Ryser MD, Thomas SM, Li Y, et al. BMJ. 2025 Jul 8;390

This US observational cohort study quantified the risk of invasive cancer in women with ductal carcinoma in situ (DCIS) managed without upfront surgery. Women with needle biopsy–proven, pure DCIS diagnosed in 2008–2015 who were alive and free of invasive cancer at 6 months and had received no breast surgery or radiotherapy in that period were included (n=1780, 751 sites). Median age was 63; 86% of lesions were screen-detected, 59% low/intermediate grade, and 75% hormone receptor–positive. Thirty-eight per cent ultimately had ipsilateral surgery and 25% received endocrine therapy.

The primary endpoint was ipsilateral invasive breast cancer (iIBC), defined to include ipsilateral nodal or distant metastasis or breast cancer death without prior invasive event. Secondary endpoints were breast cancer–specific survival and other-cause mortality. Time-to-event analyses from the 6-month landmark used Kaplan–Meier methods; competing risks methods estimated cumulative incidence of other-cause death, and univariable Cox models examined associations with clinicopathological factors and endocrine therapy. A “low-risk” group mirrored active-surveillance trials (age ≥40, screen-detected, grade I/II, HR-positive); all others were “high-risk”.

Over median 53.3 months’ follow-up, 115 women (6.5%) developed iIBC and 29 (1.6%) died of breast cancer.
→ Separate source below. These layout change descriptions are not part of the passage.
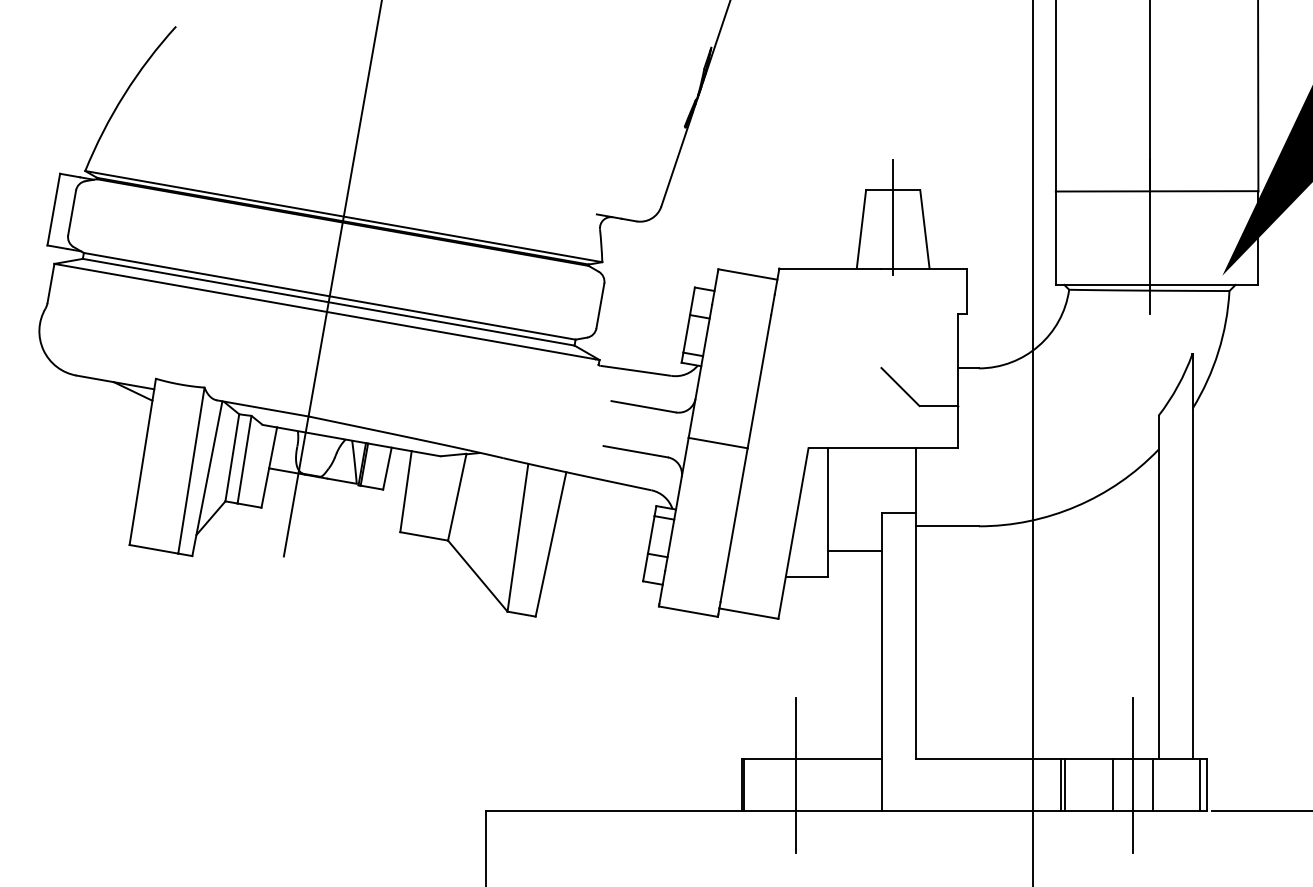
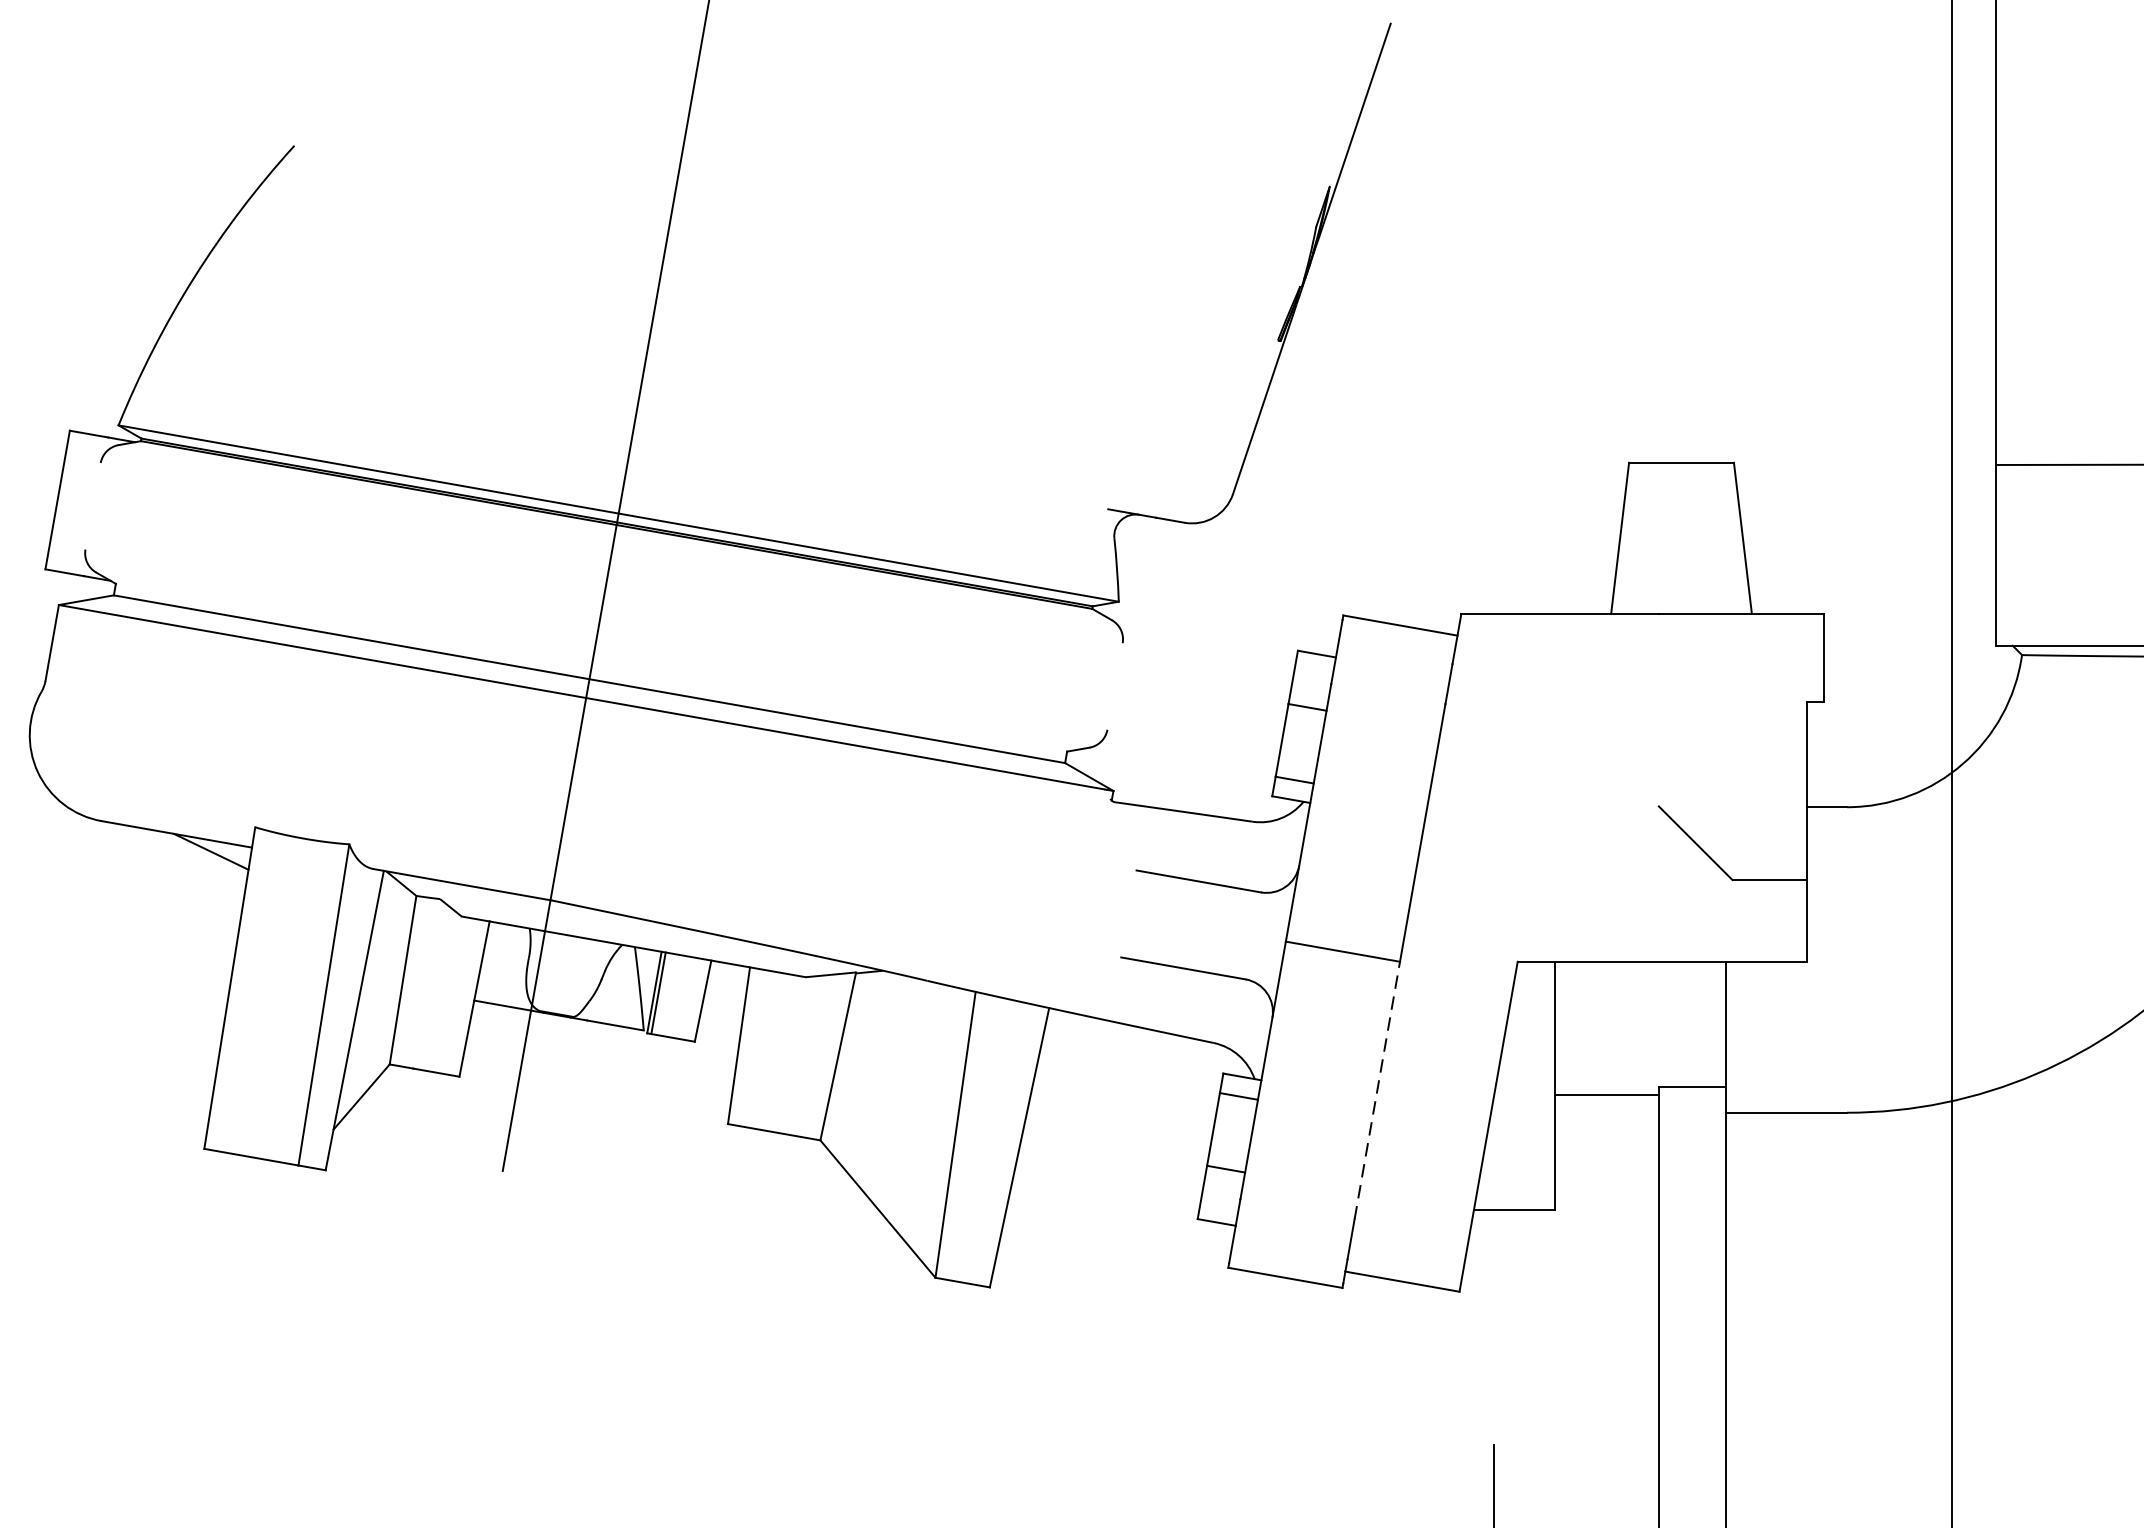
line: (72, 212) -> (93, 505), removed
line: (893, 216) -> (1682, 513), removed
line: (329, 295) -> (591, 666), removed
line: (600, 305) -> (1115, 685), removed
line: (244, 459) -> (426, 983), removed
line: (735, 514) -> (1376, 1089), solid -> dashed
line: (854, 551) -> (1606, 1095), moved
Cumulative iIBC incidence was 2.6%, 7.2% and 10.7% at 2, 5 and 8 years, respectively; corresponding 8-year risks were 8.5% in low-risk versus 13.9% in high-risk DCIS (P<0.001). Eight-year breast cancer–specific survival was 96.4% overall (98.1% low-risk; 94.4% high-risk). Other-cause mortality reached 27.8%, exceeding age-matched expectations (19%). Endocrine therapy showed no consistent association with iIBC in time-dependent sensitivity analyses.

The authors note limitations related to registry-based data abstraction, potential misclassification and confounding by indication in this highly selected, older, more comorbid cohort. Nonetheless, they argue that the observed invasive risk approximates that of atypical hyperplasia and supports considering surveillance, particularly for low-risk DCIS and in older or comorbid women, with decisions guided by risk stratification and shared decision-making while randomised trial data mature.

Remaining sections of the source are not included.